Research and other stuff . . .

I spend today working on the plot for a children's/YA novel set in the middle ages. I've got a few cheap second-hand academic texts but they only get you so far. So then it's the internet and that's a writer's greatest time-thief. Before I know it I'm reading fascinating stuff of no relevance to the plot.

I turn it off and go back to the strange diagrams that are emerging on the blue paper I'm using, with arrows pointing everywhere and strange little notes that even I will struggle to understand this time next week. By mid-afternoon, I'm veering towards a decision to set the story in Britain, even though I'd thought about Galicia originally, somewhere on the Camino de Santiago. Trouble is, to write about that properly I feel I ought to go there. And we spent all our money this summer. I don't think I could persuade the family to walk the pilgrim road from the Pennines to Compostela.

This is a part of writing I know I'm going to struggle with; the intricate details of a plot for a mystery novel. It's the first time I've tried something like this, and setting it in the middle ages has only complicated the issue further. Still, challenge is the best way to learn.

No clues, but . . . there was a thriving trade in stolen religious relics during the middle ages.
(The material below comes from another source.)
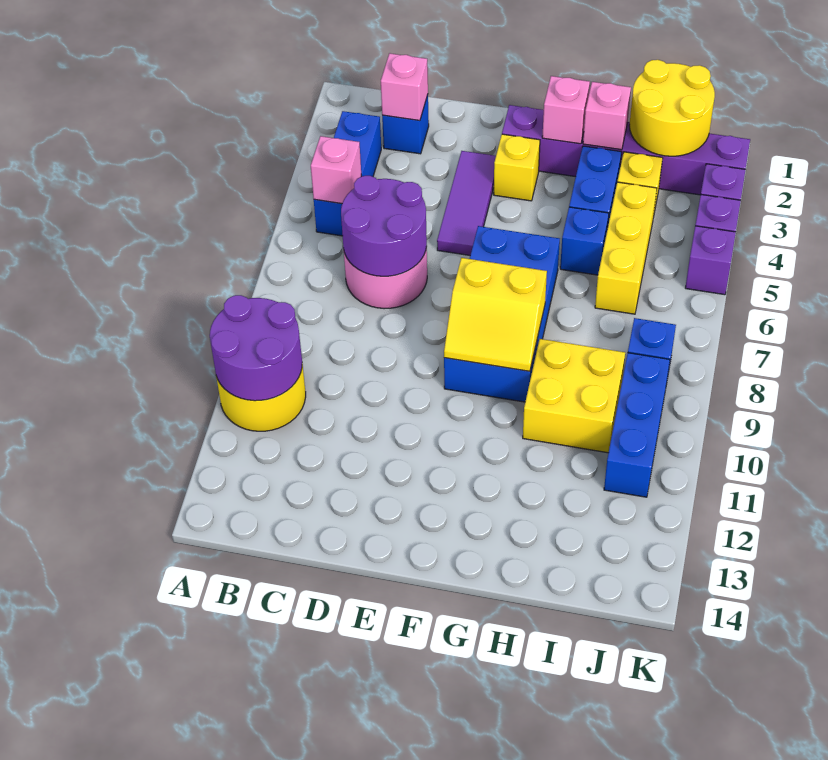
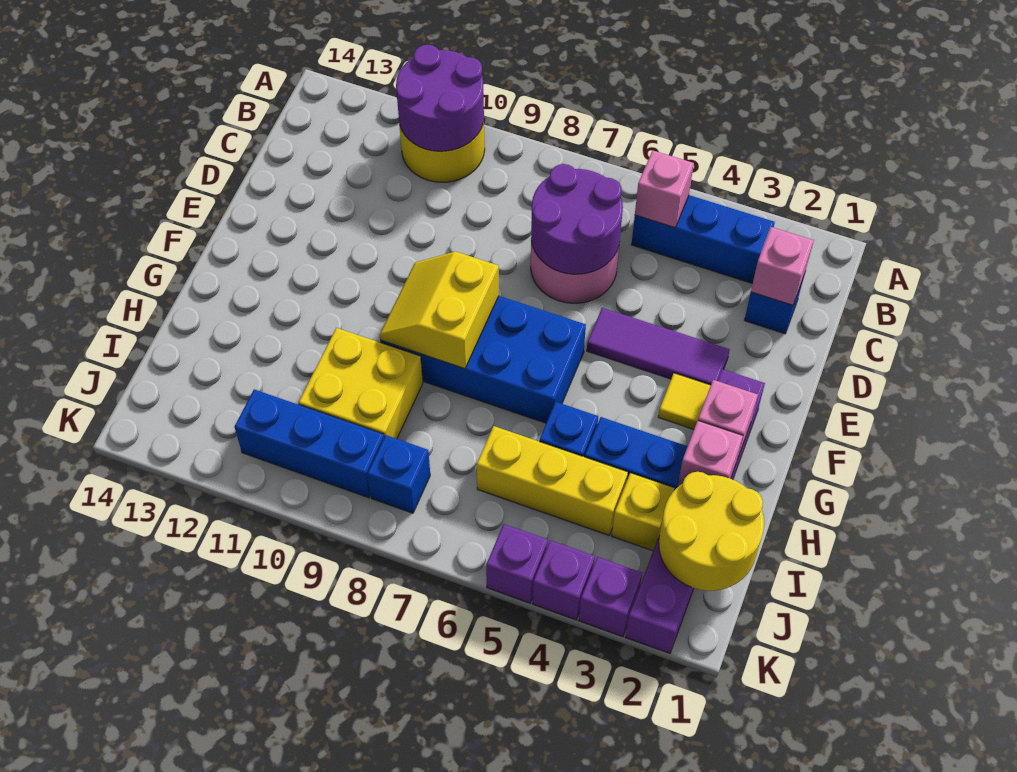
yellow brick F3 level 1 -> yellow tile F3 level 1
Wednesday 7 September 2011

It's been a long time . . .

. . . since I posted anything. The summer has spluttered to a halt, though I'm surprised it made it as far as it did. The man who cleaned the carpets today told me Easter is the new summer, as we waited for the torrential rain to ease so he could load up his van.

Next week I'm getting a proof copy of The Court Painter's Apprentice, due to be published in the new year. It's been a ridiculously easy ride getting this out, compared to my previous experience. And I think that's largely down to the brilliance and energy of my editor, Non at Catnip.

When somebody says 'have you thought about this?' and you haven't, even though you've read the manuscript 100 times, then you know you're onto a good thing. She has the uncanny ability to inspire confidence. And she does what she says she's going to do, which is always welcome because writers sometimes live in a kind of hopeful space, waiting for the next email or rejection slip.

If I ever doubted the idea of a writer needing a good editor, that opinion is now a permanent resident in my mind.